La terrible y sesuda Soledad Álvarez, una escritora de intuiciones exuberantes, ha expresado esta idea mejor que nadie:

 “En general, la crítica de su tiempo no pudo ver en El viento frío los aspectos que aluden a la crisis de la individualidad en las sociedades modernas, y que son, justamente las que enlazan estos poemas con el discurso actual de la postmodernidad. Como en la década de los 90, el sujeto poético de El viento frío es un ser en tránsito pero sin proyectualidad, sin historia, sin otro fin que que la anécdota y el instante. Para este hombre descentrado y desencantado, huérfano de trascendencia y sólo atento al latido de su propia subjetividad, no hay vías de escape colectivas. Del Risco llamó ‘viento frío’ al fracaso de la utopía de abril. Nosotros llamamos post-modernidad a este tiempo ‘cool’ de incertidumbres y pérdidas de las utopías colectivas, pero el mal de fondo es el mimo: la apatía y el abandono ideológico a fuerza de frustración [5] .
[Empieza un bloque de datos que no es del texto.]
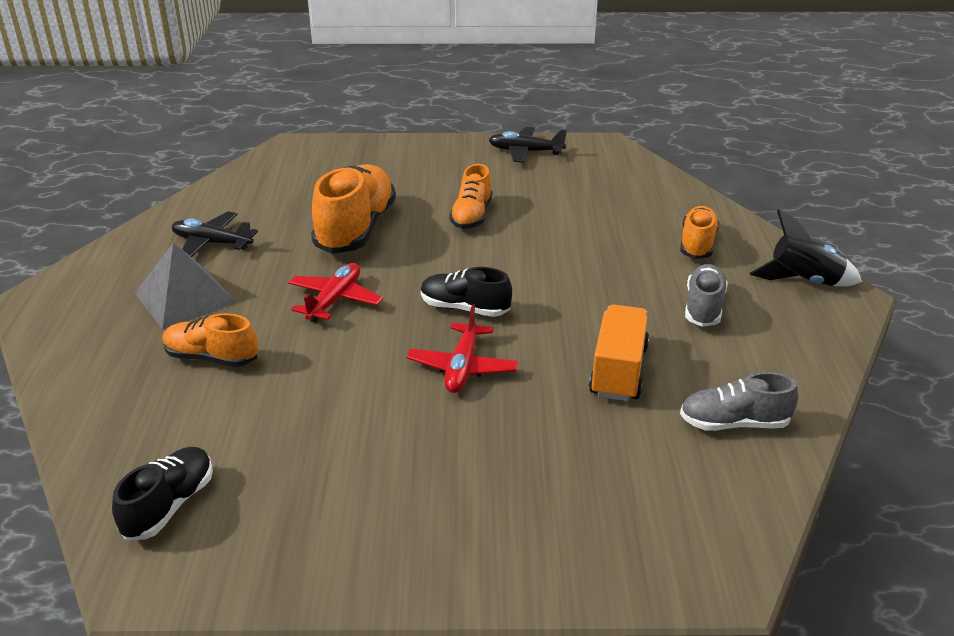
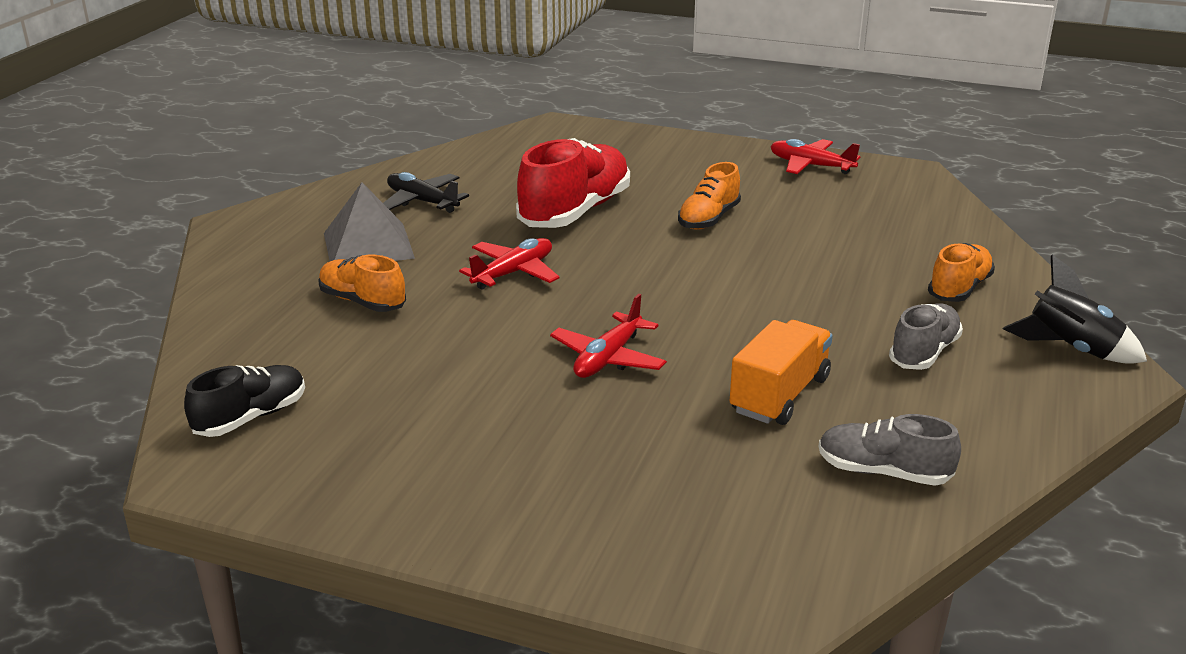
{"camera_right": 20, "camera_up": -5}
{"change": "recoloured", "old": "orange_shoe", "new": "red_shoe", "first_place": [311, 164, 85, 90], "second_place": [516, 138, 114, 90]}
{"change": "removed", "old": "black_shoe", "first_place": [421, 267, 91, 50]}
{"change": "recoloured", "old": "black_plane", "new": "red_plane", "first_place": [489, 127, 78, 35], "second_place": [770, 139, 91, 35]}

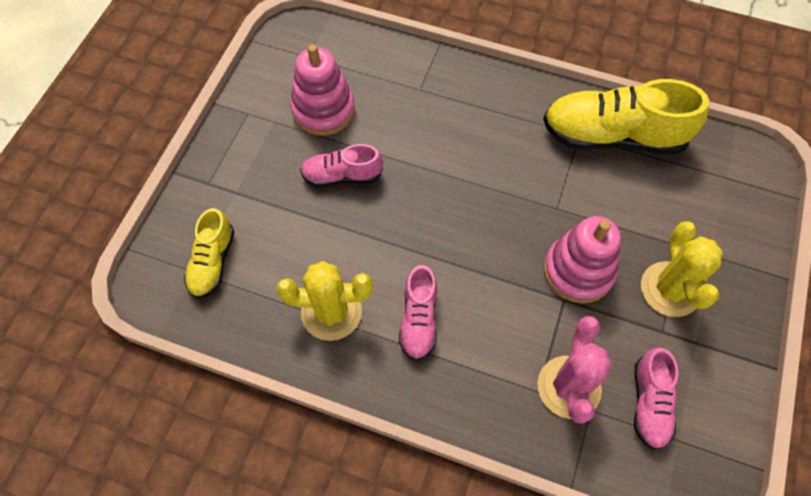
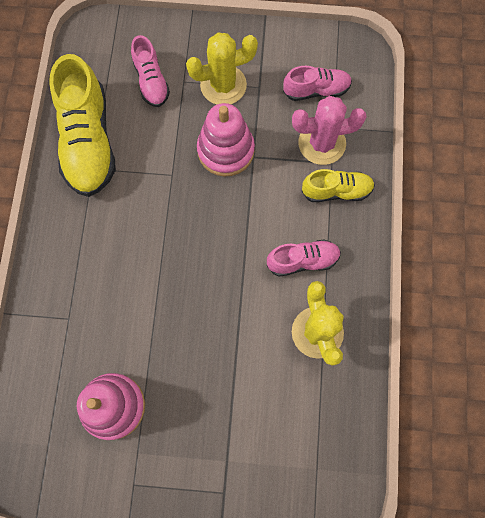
{"camera_right": -105, "camera_up": 10}
{"change": "moved", "old": "yellow_shoe", "first_place": [184, 208, 50, 91], "second_place": [302, 169, 73, 33]}
{"change": "moved", "old": "pink_shoe", "first_place": [300, 144, 83, 43], "second_place": [131, 35, 39, 72]}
Así pués, por razones de inmersión histórica (de las que Plinio Chaín no quiere saber), los poetas postmodernos son parientes y dolientes de la poesía de René del Risco. Deudos son, metafóricamente deudos de los pioneros de los sesenta. La herencia se ha transformado en manos de los jóvenes artesanos de los ochenta, de eso no hay duda, y, sin embargo, muchos denomidadores son comunes Los registros poéticos no son, desde luego, similares, salvo contados casos, pero coinciden en lo esencial. En la sociología coinciden. Los separan tres décadas, pero los une el desgarramiento.


[1] José Mármol, Ética del poeta, Santo Domingo, 1997, p. 71.

[2] Ibid., p. 38.

[3] Soledad älvarez, “José Mármol, la poética de pensar”, Listín Diario, 7 de junio de 1997.

[4] José Mármol, Ética del poeta, p. 13.

[5]  Soledad Álvarez, "El viento frío treinta años después”, Listín Diario, 1988.